彼らは今から46億年前に、2つの中性子星が現在の太陽系付近で衝突していたことを突き止めたという。
これにより地球上で最も重いとされる金属(重元素)、すなわち金やプラチナ、ウラニウムなどの0.3%が誕生したと主張している。(割合としては金の指輪に含まれる10mg相当)
2人の研究者たちは、このイベントについて5月2日に科学誌「Nature」において発表した。Imre Bartos博士は次のように語っている。
「私たちが発見したのは、些細な価値しかない元素かもしれません。

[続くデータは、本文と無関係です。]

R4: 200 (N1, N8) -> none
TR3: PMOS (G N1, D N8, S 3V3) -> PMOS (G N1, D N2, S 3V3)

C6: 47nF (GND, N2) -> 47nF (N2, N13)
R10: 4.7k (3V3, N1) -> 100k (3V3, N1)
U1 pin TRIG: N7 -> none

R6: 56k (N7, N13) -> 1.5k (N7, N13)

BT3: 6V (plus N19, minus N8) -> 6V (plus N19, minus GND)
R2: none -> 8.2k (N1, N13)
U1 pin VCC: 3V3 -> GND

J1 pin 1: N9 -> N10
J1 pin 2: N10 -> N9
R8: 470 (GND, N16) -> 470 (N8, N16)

しかしこれらの元素の大部分はヨウ素(放射性同位体)の形をとっており、それは生命にとって欠くことのできないものなのです」
中性子星とは?
中性子とは原子核を構成する粒子のひとつで、中性子星(最晩年の星)が破壊されたときに大量に放出される。
また重い金属はこれまで超新星爆発によって生み出されたと考えられてきたが、最近はこれらの金属が作られるのに、多くの中性子が必要なことが分かってきたという。
さらに過去に中性子星が衝突・合体をした結果、放射線を浴びた金属の破片が大量に放出され、太陽の数倍の重さの天体が作られたことも明らかとなっている。
太陽系が形作られる所から1000光年離れた地点
今回の結論に至るため、彼らは測定された隕石の構成物質と、天の川銀河における数字に表されたシミュレーションのデータを比較。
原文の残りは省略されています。